Puis, je suis saisie par une illumination : je ne suis pas au Paradis ! Non, non, bien sûr que non. Je suis dans une des nombreuses salles de torture de l’Enfer !! Je lève la tête et je crie à en perdre la voix :
‘Ah ! Ah ! vous avez essayé de m’avoir, bande d’imbéciles ? Mais ça ne marche pas deux fois ! La torture psychologique, j’en suis passée maître ; alors, sortez-moi de là – et plus vite que ça !!’
III
‘Ah ! Il était temps : j’avais commencé à attendre.’
Satan me salue et me félicite : la plupart des mortels ne passent pas la première étape, dit-il. Puis il m’explique que l’Enfer, le Paradis, le Purgatoire, la Réincarnation, etc. ne sont que ses propres inventions – des moyens plus que timbrés pour faire souffrir (lui, il appelle ça ‘tester’) les nouveaux arrivants. D’ailleurs, ajoute-t-il en faisant de grands signes avec les bras, on n’est pas en Enfer ici, mais dans l’Au-delà.
‘Quelle subtilité !… Bon, c’est pour quand le dîner ? Et où est-ce que je pourrais trouver une lime à ongles ?’
Pas de hiérarchie ; pas de démons ; pas de torturants ni de torturés ici. Juste la phrase « Fais ce qu’il te plaît quand tu en as envie » inscrite sur tous les murs. Car ici, tout est possible – des fantasmes sado-masochistes aux rêves de princesse enfermée dans un donjon, en passant par les banquets les plus succulents et les sauts en parachute, tout est à la portée de tout le monde. Pas de limite financière, physique ou temporelle. Il suffit de marquer « Je veux… » sur un bout de papier. Et bien entendu, personne qui en profite ! Je questionne donc un peu au hasard et devinez ce qu’on me répond :
‘Oh ! vous savez…au début, c’est marrant. Et puis, on se lasse très vite…’
‘…d’ailleurs, vous remarquerez que les nouveaux arrivants, on les reconnaît à leur impatience : ils essaient tout, tout de suite – mais ils ne comprennent pas qu’ils vont rester une éternité ici…’
‘Moi, j’ai épuisé les ressources de mon imagination il y a presque un siècle et demi…et vous ne pouvez pas savoir comme je m’ennuie !…’
‘Eh ben, moi, j’ai essayé de redevenir mortel – mais ma famille m’a renié…apparemment, ils se débrouillaient très bien avec mon héritage…’
‘Moi, j’ai trouvé la combine : je me fais copain-copain avec les nouveaux, et je les pousse à se triturer la cervelle pour me trouver de nouvelles activités – ça marche ! Le problème, c’est qu’ils ont tous un peu les mêmes idées…’
Navrant…
***
Mais l’idée de génie a déjà fait son apparition dans mon esprit malicieux. Je prends un papier et un stylo pour écrire :
Je veux prendre la place de Satan.
Je veux être adulée comme une star par tous les habitants de l’Au-delà pendant une éternité.

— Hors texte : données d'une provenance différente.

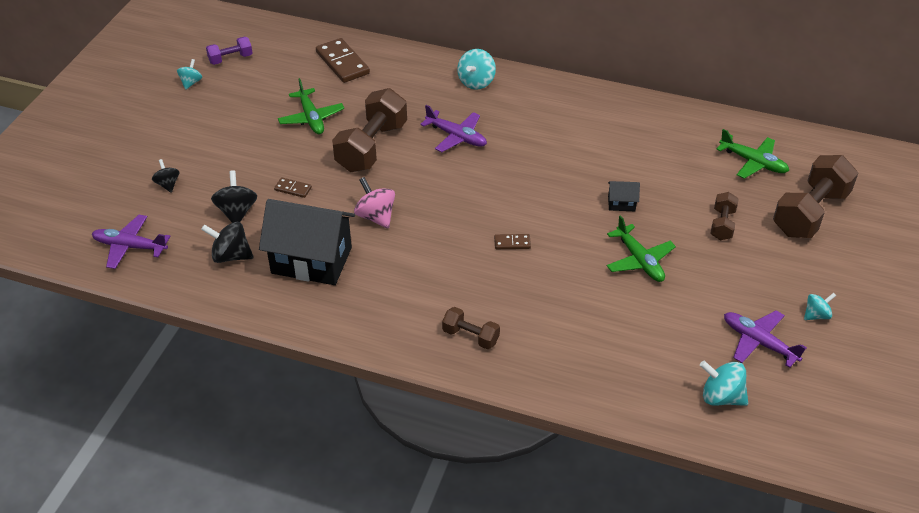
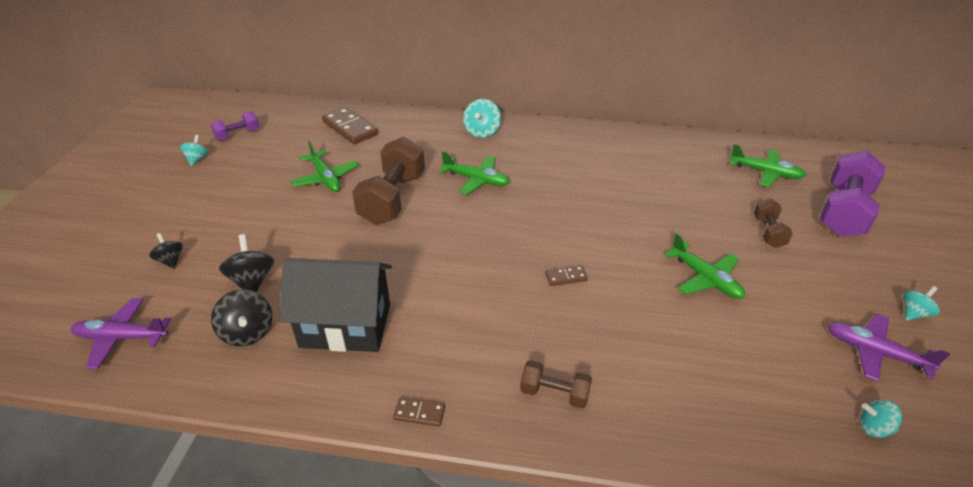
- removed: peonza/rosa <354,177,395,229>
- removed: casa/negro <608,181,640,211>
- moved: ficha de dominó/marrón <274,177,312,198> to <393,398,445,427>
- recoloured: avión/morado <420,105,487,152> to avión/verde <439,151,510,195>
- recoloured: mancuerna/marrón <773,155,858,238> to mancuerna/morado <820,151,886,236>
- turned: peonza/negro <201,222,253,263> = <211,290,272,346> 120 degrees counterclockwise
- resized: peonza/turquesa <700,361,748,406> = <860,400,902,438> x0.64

Je veux que tous ceux qui m’énervent, me désobéissent, me désolent ou me désapprouvent redeviennent mortels.
Je veux qu’il soit impossible à quiconque de me destituer ou de me blesser physiquement ou psychologiquement.
Enfin, je veux avoir à ma disposition tous les chef d’œuvres mondiaux – littéraires, picturaux, artistiques.
Après un long moment d’adaptation et plusieurs renvois d’âmes à la vie, je décide de constituer ma troupe d’élites : des gardes du corps surentraînés qui sauront faire régner l’ordre que je viens d’établir dans mon paradis – my hellish paradise, dirait Nabokov. En plus de quelques inconnus, je vois postuler :
Satan (il aime bien mon audace), Napoléon (toujours prêt pour la baston), Hitler (toujours aussi laid), Lincoln (il ne sait toujours pas comment il est arrivé là), Staline (il espère bien me remplacer), Mao Zedong (il est à deux doigts de se faire renvoyer à la vie), Gengis Khan (toujours aussi taré), Margaret Thatcher (je voulais au moins une femme) et, enfin, surprise de la soirée : Nietzsche qui, il faut l’avouer, n’est pas très compétent en ce qui concerne le maintien de l’ordre, mais qui se révèle être un excellent législateur.
Après deux siècles du Règne de la Sur-Femme (j’ai demandé à Nietzsche de légèrement revoir ses théories), on finit par s’habituer. En fin de comptes, je n’ai pas tant changé les règles.
Tout est toujours à la portée de tout le monde – hormis, bien sûr, la possibilité de me remplacer.